1&2. DiEM leaders reject federalism by insisting that European and global democratic movements should not be “loose alliances” of NGOs and national parties. The reason for this seems to be that loose alliances or confederal structures do not make up a general will. The movement should instead be based on common ideology and a centralist voting system. Common ideology and monolithic voting in effect form the general will of DiEM. 3. There are no formal national, city or task-oriented groups between DSCs and the CC. DiEM is in effect a hub-and-spokes network, where members and DSCs face the CC and membership votes (both VC and policy votes) without a common space to discuss matters. The CC organizes events and directs discussion on the political papers in a fairly top-down manner. Varoufakis, Chomsky, Marsili and other left-wing intellectuals who founded DiEM also act as charismatic leaders.
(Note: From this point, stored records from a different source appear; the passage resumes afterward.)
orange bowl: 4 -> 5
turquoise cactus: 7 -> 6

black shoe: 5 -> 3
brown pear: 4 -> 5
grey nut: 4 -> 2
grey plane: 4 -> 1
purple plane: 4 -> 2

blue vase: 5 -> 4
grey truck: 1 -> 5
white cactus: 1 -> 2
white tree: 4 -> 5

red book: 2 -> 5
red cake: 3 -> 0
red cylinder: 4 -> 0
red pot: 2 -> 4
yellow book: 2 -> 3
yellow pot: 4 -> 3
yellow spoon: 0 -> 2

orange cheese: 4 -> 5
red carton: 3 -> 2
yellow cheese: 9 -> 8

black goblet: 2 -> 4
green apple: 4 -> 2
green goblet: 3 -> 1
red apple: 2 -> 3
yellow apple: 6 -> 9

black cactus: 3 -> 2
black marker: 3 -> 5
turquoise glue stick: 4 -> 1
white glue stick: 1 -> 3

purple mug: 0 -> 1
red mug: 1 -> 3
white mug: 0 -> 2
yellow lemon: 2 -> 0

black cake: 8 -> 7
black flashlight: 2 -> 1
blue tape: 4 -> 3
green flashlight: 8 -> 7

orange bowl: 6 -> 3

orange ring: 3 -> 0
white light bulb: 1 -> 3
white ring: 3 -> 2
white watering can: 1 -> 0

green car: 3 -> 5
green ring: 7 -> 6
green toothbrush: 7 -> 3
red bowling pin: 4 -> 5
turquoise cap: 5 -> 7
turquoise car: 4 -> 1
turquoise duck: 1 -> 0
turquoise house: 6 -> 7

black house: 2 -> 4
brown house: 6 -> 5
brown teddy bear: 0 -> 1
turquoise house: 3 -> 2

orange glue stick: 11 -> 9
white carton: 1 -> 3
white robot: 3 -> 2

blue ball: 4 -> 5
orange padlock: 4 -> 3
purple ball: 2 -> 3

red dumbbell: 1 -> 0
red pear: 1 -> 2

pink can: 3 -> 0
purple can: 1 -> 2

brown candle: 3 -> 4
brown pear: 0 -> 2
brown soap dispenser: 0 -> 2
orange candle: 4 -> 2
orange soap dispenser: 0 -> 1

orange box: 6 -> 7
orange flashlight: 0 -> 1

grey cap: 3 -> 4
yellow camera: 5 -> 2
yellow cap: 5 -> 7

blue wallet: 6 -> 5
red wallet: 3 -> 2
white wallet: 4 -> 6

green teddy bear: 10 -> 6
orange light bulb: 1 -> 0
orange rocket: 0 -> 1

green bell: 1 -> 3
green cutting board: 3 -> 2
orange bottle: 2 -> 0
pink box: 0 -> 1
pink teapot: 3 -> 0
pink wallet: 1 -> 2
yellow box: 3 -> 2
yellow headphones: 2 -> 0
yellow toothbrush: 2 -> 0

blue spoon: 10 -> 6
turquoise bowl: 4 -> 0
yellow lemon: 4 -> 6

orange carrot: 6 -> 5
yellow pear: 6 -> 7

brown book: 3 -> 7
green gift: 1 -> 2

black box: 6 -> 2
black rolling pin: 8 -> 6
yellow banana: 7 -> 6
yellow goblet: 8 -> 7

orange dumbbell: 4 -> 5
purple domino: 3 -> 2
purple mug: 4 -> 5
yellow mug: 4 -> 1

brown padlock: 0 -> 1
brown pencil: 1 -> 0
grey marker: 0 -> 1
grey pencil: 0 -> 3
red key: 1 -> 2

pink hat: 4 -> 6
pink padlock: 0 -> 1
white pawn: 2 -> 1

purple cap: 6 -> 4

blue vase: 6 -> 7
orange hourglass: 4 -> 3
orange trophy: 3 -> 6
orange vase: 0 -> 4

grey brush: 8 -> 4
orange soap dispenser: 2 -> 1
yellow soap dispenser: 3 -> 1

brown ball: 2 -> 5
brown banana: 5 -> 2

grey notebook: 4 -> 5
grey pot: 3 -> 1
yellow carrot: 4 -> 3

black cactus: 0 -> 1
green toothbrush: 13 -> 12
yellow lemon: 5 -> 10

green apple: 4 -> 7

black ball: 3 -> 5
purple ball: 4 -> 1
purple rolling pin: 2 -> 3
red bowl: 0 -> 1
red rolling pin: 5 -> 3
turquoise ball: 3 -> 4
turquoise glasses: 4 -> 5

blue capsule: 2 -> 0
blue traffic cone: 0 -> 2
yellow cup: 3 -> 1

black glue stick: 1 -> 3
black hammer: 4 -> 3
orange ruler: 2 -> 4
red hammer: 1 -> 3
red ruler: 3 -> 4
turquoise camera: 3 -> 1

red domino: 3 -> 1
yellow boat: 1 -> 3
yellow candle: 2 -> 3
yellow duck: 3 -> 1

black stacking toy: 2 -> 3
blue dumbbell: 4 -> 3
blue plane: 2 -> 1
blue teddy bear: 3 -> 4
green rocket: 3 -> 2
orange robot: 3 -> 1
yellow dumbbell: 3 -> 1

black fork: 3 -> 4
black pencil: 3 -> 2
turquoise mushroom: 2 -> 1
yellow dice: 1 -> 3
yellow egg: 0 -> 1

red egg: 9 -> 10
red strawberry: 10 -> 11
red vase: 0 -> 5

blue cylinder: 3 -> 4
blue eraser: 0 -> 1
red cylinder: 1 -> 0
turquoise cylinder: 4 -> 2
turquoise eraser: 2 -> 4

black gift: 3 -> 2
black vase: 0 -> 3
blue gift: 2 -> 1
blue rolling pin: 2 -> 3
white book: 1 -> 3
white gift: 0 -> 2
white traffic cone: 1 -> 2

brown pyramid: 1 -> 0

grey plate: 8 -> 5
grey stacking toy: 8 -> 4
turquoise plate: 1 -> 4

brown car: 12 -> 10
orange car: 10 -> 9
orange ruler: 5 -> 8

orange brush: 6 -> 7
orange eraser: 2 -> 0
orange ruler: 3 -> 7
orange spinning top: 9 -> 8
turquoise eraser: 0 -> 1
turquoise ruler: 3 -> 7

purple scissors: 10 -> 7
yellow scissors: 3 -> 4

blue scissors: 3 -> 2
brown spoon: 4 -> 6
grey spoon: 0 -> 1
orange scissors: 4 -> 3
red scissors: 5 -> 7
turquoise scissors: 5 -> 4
In short, DiEM has inherited the political culture associated with 20th century intellectual radical left groups: democratic centralism, a political project based on ideology and ideological charismatic leadership. Ideological democratic centralism creates a lot of problems for DiEM:

  • The hub-and-spokes structure of DiEM prevents the formation of a European public sphere.
  • The lack of national and local autonomy hinders mobilization and alliances at the grassroots level.
  • DiEM has no system of representation for NGOs and sections of society (like classes), so it is difficult to bring civil society into the DiEM democratic process.
  • The top-down policy process makes it difficult to use DiEM as a platform for NGO, class, local and national grievances.
  • Building political community on a common ideology risks turning DiEM into a traditional left-wing sect, who believe that all the answers are given by the center and its ideology.
  • The ideology of DiEM can look too abstract and idealistic, if it is not connected with bread-and-butter issues on the local and national levels.
  • Top-down coordination by left-wing intellectuals can be seen as meddling in national affairs, which can rob DiEM’s legitimacy at the national and local levels.

DiD should address the difficulties of democratic centralism and develop the grassroots network movement model as an alternative. We should also try to fix the lack of strategic direction in network movements. DiD could help build DiEM into a European network movement by

  1. Building a European public sphere in DiEM by building functional discussion groups.
  2. Formulating a federal structure of organization based on the network movements. The structure should include both regional (city, nation) and functional (NGOs with different interests, functional discussion groups) representation.
  3. Developing a model for a distributed and decentralized executive that uses task-based project networks. The executive should be able to manage common resources and form campaign networks for DiEM’s campaigns.